Shamrock Warriors RFC
- Union: IRFU
- Nickname: Warriors
- Founded: 2009
- Location: Dublin, Ireland

Official website
- www.shamrockwarriors.com

= Shamrock Warriors RFC =

Shamrock Warriors RFC was a Rugby sevens club founded in 2009 by former Leinster out-half Fergal Campion. They were the only 7's club in Ireland endorsed by the Irish Rugby Football Union and were established to represent Ireland as the only official Irish 7's team competing at the top level tournaments in Europe.

==Aims==
The clubs aim was to develop a pool of experienced 7's players for the IRFU to be in position to select to develop into a future international 7's squad to compete in tournaments by giving them experience playing in the top level competition should the IRFU become involved in professional international sevens or in the Olympic Sevens.
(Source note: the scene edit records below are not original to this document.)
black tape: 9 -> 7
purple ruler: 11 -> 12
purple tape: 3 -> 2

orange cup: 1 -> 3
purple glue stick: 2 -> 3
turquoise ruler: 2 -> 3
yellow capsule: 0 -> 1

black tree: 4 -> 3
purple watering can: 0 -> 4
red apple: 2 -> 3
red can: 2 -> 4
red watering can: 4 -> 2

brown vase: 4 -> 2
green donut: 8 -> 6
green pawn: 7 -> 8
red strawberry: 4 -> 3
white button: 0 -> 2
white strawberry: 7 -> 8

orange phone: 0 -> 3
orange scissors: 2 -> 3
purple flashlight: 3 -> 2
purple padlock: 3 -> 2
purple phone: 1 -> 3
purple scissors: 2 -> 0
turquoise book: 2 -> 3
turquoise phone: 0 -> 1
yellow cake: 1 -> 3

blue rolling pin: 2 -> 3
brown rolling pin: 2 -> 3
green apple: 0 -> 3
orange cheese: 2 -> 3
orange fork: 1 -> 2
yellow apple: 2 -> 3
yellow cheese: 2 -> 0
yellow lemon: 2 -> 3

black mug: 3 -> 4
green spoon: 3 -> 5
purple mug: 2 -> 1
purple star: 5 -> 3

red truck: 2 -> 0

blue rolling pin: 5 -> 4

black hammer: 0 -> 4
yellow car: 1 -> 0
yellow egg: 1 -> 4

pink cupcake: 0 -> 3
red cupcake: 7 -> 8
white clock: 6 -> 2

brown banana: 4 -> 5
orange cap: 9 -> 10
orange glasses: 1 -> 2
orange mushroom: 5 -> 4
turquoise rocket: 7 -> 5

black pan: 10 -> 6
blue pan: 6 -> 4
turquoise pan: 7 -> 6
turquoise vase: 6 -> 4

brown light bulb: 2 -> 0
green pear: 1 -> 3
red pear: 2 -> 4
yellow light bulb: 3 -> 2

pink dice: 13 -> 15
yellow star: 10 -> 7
The intention was to develop the game in Ireland and use the IRFU approved Warriors as the foundation for a national side. Ireland does not participate in the official HSBC Sevens World Series. The Shamrock Warriors was the beginning of the process of getting sevens into the IRFU and into the national circuit. The team was self-funded.

==Players==
The player pool consisted of players who are playing club rugby in Ireland, those coming from provincial contracts and development players that may not win full professional contracts.

===Women's team===
There is also a women's team that consists of club players around the country led by former Irish captain Sarah Jane Belton and is managed by Kazakhstan international Luke O'Callaghan. The team also hopes to recruit female Gaelic football players.

==Key staff==
Former Leinster and Scotland coach Matt Williams has been secured as a technical advisor for the venture while a committee including former internationals Denis Hickie and Malcolm O'Kelly has also come on board to assist the project.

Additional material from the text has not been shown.